Approximately ten thousand times each day, the DNA in our cells receives some damage, but most of that damage is repaired by our cells' built-in DNA repair systems. The efficiency of these DNA repair systems decline with age, however, and that's thought to lead to age-related health problems and cancer.

A recent paper published in Science shows that a chemical used in the DNA repair process, nicotinamide adenine dinucleotide (NAD+), has a concentration that declines with age. This decline may drive the age-associated accumulation of DNA damage—a finding that suggests supplementing NAD+ might offset some of the effects of aging.

The team behind the paper used human embryonic kidney cells (which grow well in the lab) to look at the role of this chemical.

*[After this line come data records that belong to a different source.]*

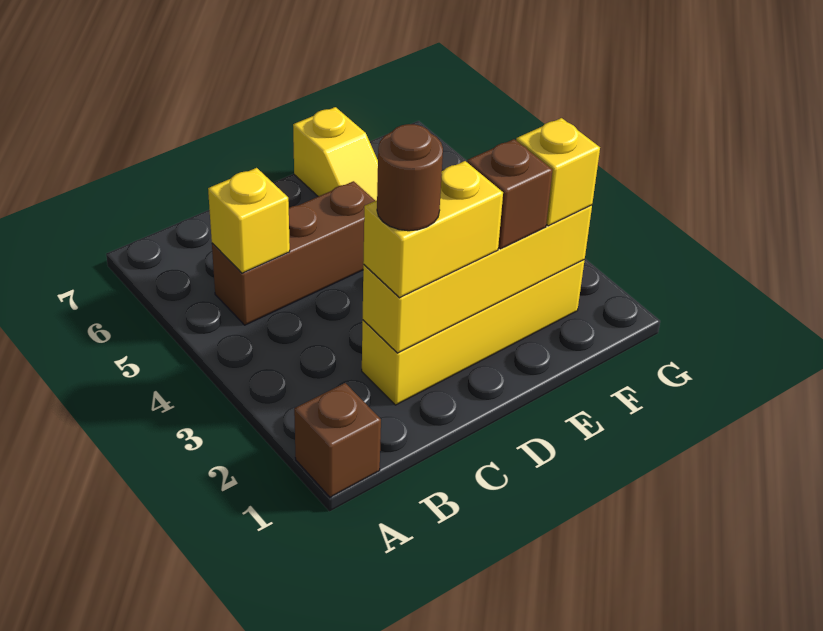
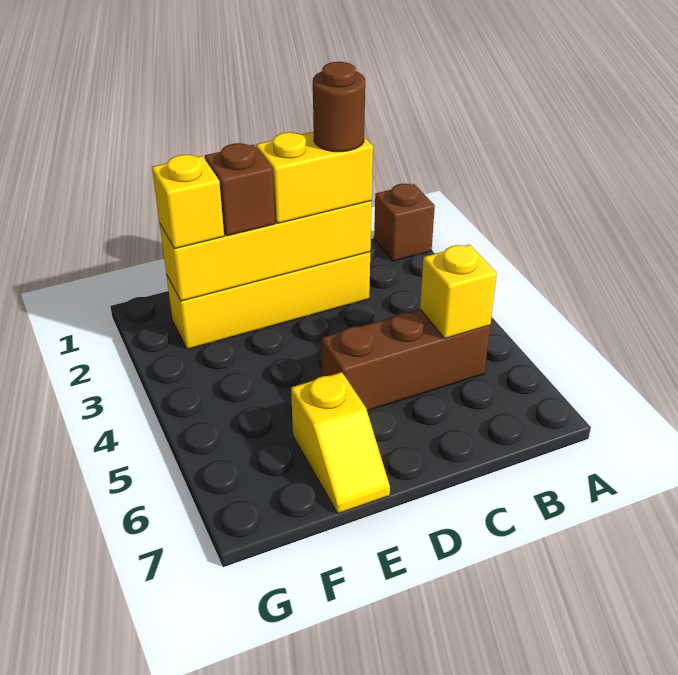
yellow slope E6:E7 level 1 top 7 -> yellow slope E6:E7 level 1 top 6

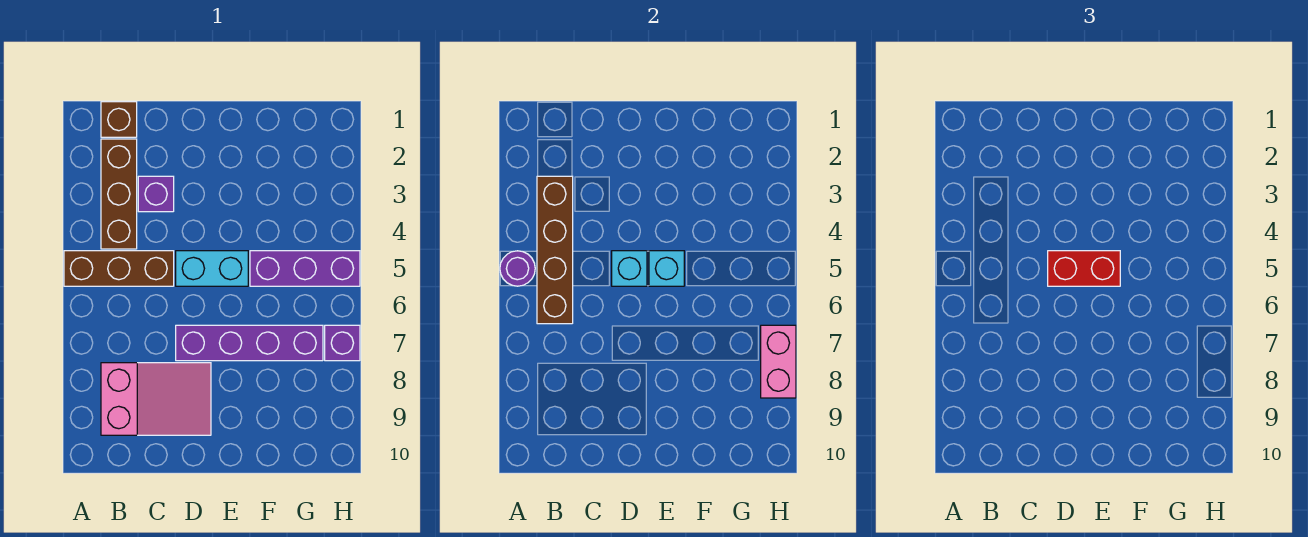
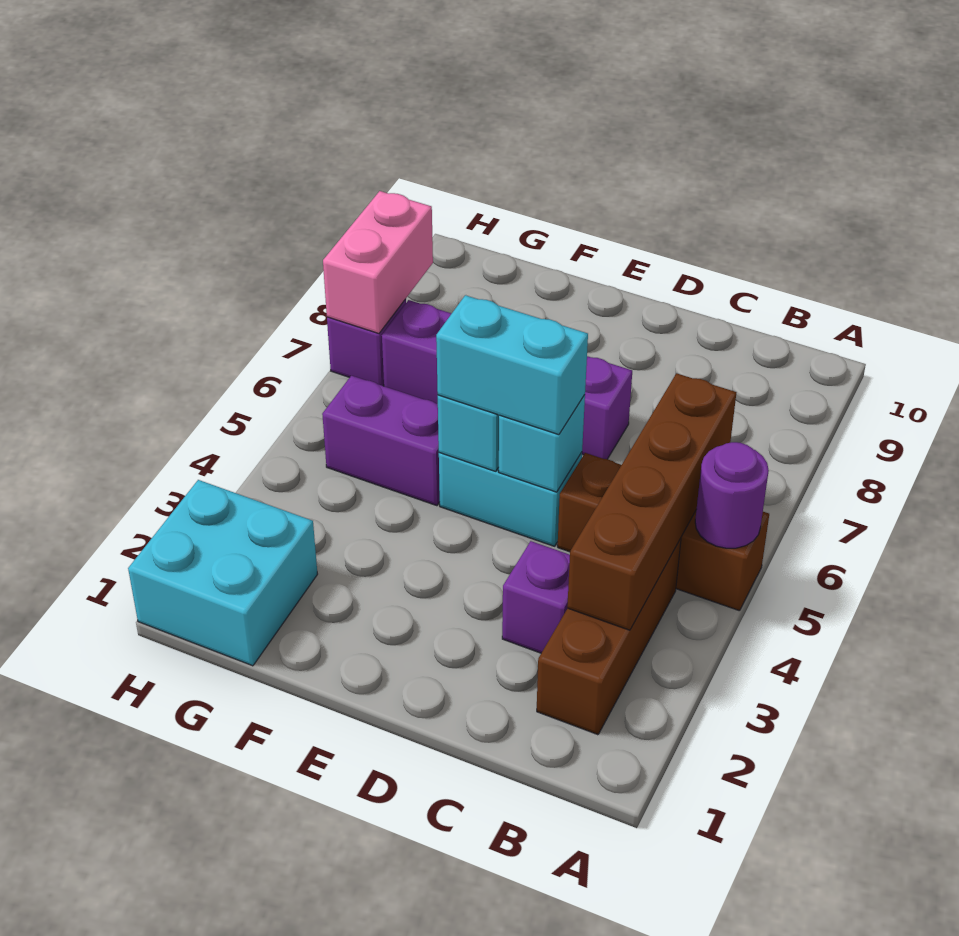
brown brick B1 level 1 -> none
pink slope B8:D9 level 1 top B -> none
red brick D5:E5 level 3 -> cyan brick D5:E5 level 3
purple brick F5:H5 level 1 -> purple brick F5:G5 level 1
none -> cyan brick G1:H2 level 1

The authors found that NAD+ binds to the protein “deleted in breast cancer 1” (DBC1), which—as its name implies—was previously implicated in cancer. DBC1 normally binds to and inhibits another protein that performs DNA repair. But NAD+ blocks this interaction, releasing the inhibition on DNA repair.

Therefore, as NAD+ concentrations decline with age, it's possible there is insufficient NAD+ to bind to the DBC1 protein, leaving it free to block DNA repair.

To test this proposed mechanism in a living organism, the authors used aging mice. As expected, NAD+ concentrations declined as the mice aged. With its decline, DBC1 was increasingly binding to and shutting down the DNA repair enzyme. The authors then gave the mice the chemical precursor to NAD+, which should restore their NAD+ concentrations. Once the mice were given this treatment, their DNA repair activity increased, and the levels of DNA damage were reduced.

It's important to note that this is in comparison with untreated, aged mice. The effect was not quantified relative to the DNA repair in young mice, so we don't know how much of a restoration this is.

This paper does not definitively explain all age-related increases in DNA damage—there may be other mechanisms at play. But it does suggest there's an NAD+ dependent mechanism that may contribute to this phenomenon. Based on this finding, the authors suggest that replenishing NAD+ concentrations could alleviate the effects of certain DNA-damaging exposures, such as chemotherapy and radiation.

While the data looks compelling, more research is needed on the potential consequences of elevating NAD+ levels before this technique is employed in humans; this study was small and contained only three to five mice for each of the various experiments. We still don’t know why NAD+ concentration declines with age, and we don’t know what other cellular functions might be controlled by this decline in NAD+ availability.

Once the effects of NAD+ are more fully characterized, this compound could be an exciting new way to limit DNA damage. Increasing NAD+ concentration could also provide more quality years of life.